Cet appel à « voir grand » ne s’est pourtant pas imposé dès l’origine en ce qui concerne l’auteur. Au fil du récit de la « Ponto Story », qui débute modestement dans les années 90 par un projet d’essaimage de l’Église d’Ozoir-la-Ferrière, nous découvrons les étapes de croissance, les questions et les tâtonnements, les résistances aussi qui n’ont pas manqué de jalonner cette aventure de foi. Face à un bâtiment d’église rapidement plein, fallait-il essaimer ou pas ? Garder un seul culte ou mettre en place un deuxième ? À titre définitif ou provisoire ? Avec toutes les questions d’infrastructures, de structures et de ministères impliquées ? Comment discerner et accompagner la conduite du changement… ? Puis la résolution d’aller vers cette grande Église. Déterminé à grandir, sans jamais opposer la quantité et la qualité, en vue de constituer cette Église phare. En effet, l’un ne va pas sans l’autre dans la pensée missionnaire. Mais au-delà du récit, qui étonne autant qu’il stimule, sans jamais pour autant verser dans la systématisation ou l’autopromotion, une réflexion est proposée.
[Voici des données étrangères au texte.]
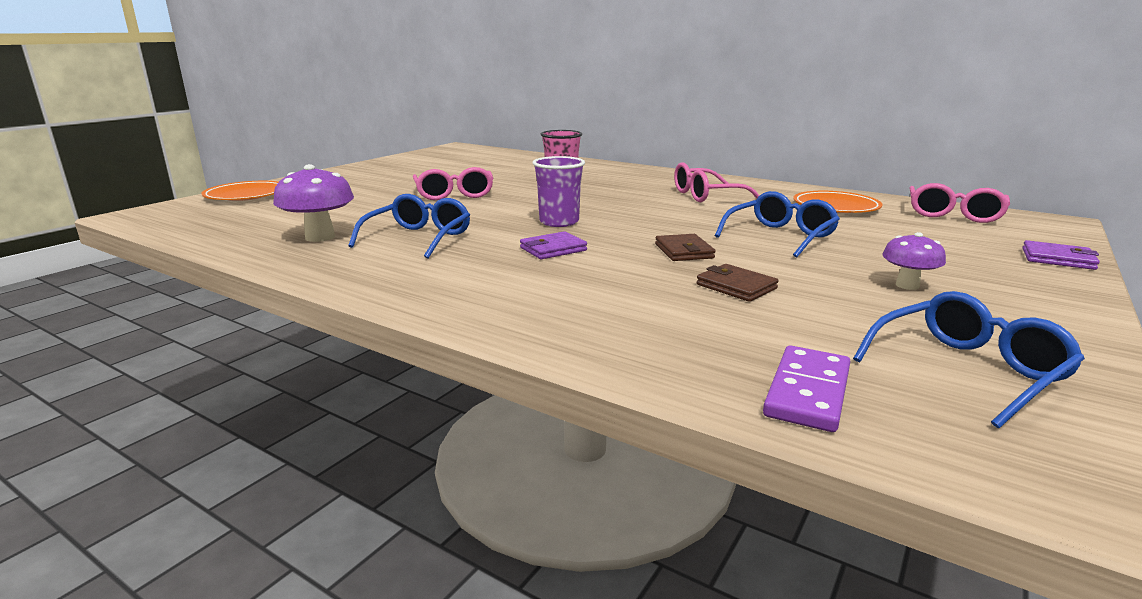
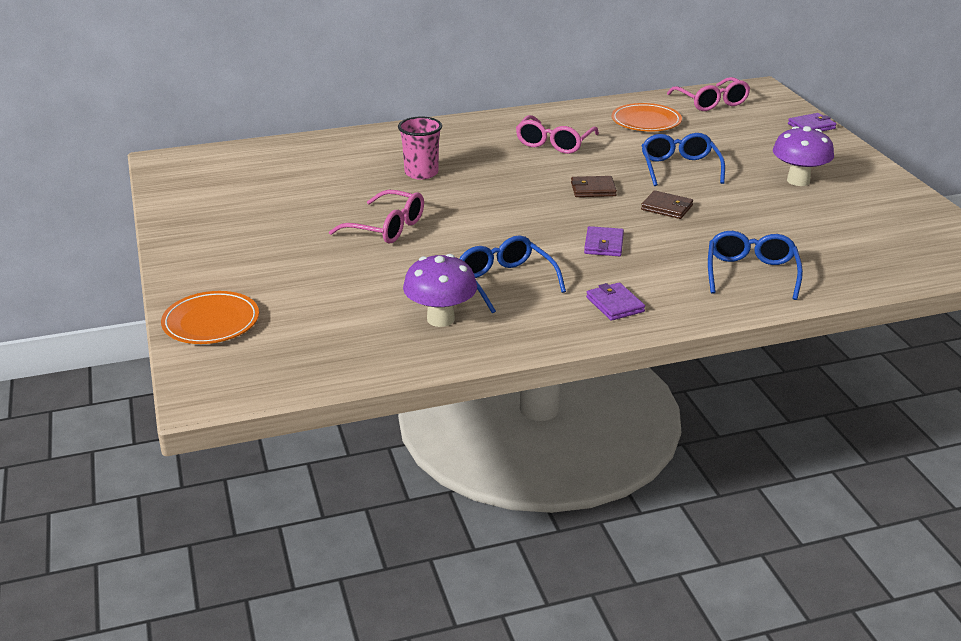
camera: 50 degrees left, 10 degrees up
(433, 280) = (615, 304): none -> purple wallet
(559, 222) = (541, 219): purple cup -> none
(736, 286) = (745, 222): brown wallet -> brown wallet (593, 189)
(808, 392) = (880, 266): purple domino -> none
(907, 285) = (798, 181): purple mushroom -> purple mushroom, size x1.62
(967, 371) = (897, 224): blue glasses -> blue glasses (751, 273)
Et c’est là la particularité, plaisante, de cet ouvrage : un mélange de réflexion et de témoignage.
Au fil de ce partage d’expériences, Short nous invite tour à tour, en effet, à réfléchir à la centralité du relationnel et des « groupes de maison » dans la vie de l’Église, à la nécessité de proposer dans une démarche missiologique un culte accessible, à l’élaboration d’un projet d’Église, à l’attention donnée aux enfants et aux familles, à la gestion de la multiculturalité dans l’Eglise, etc. Mais un chapitre en particulier a retenu mon attention : la réflexion de l’auteur au sujet des seuils de croissance (chapitre 3). Nourri de la lecture de spécialistes sur le sujet, et reprenant largement une classification proposée par André Pownall, Short insiste sur l’importance de penser différemment l’Église, ses structures, son leadership, en considération de sa taille.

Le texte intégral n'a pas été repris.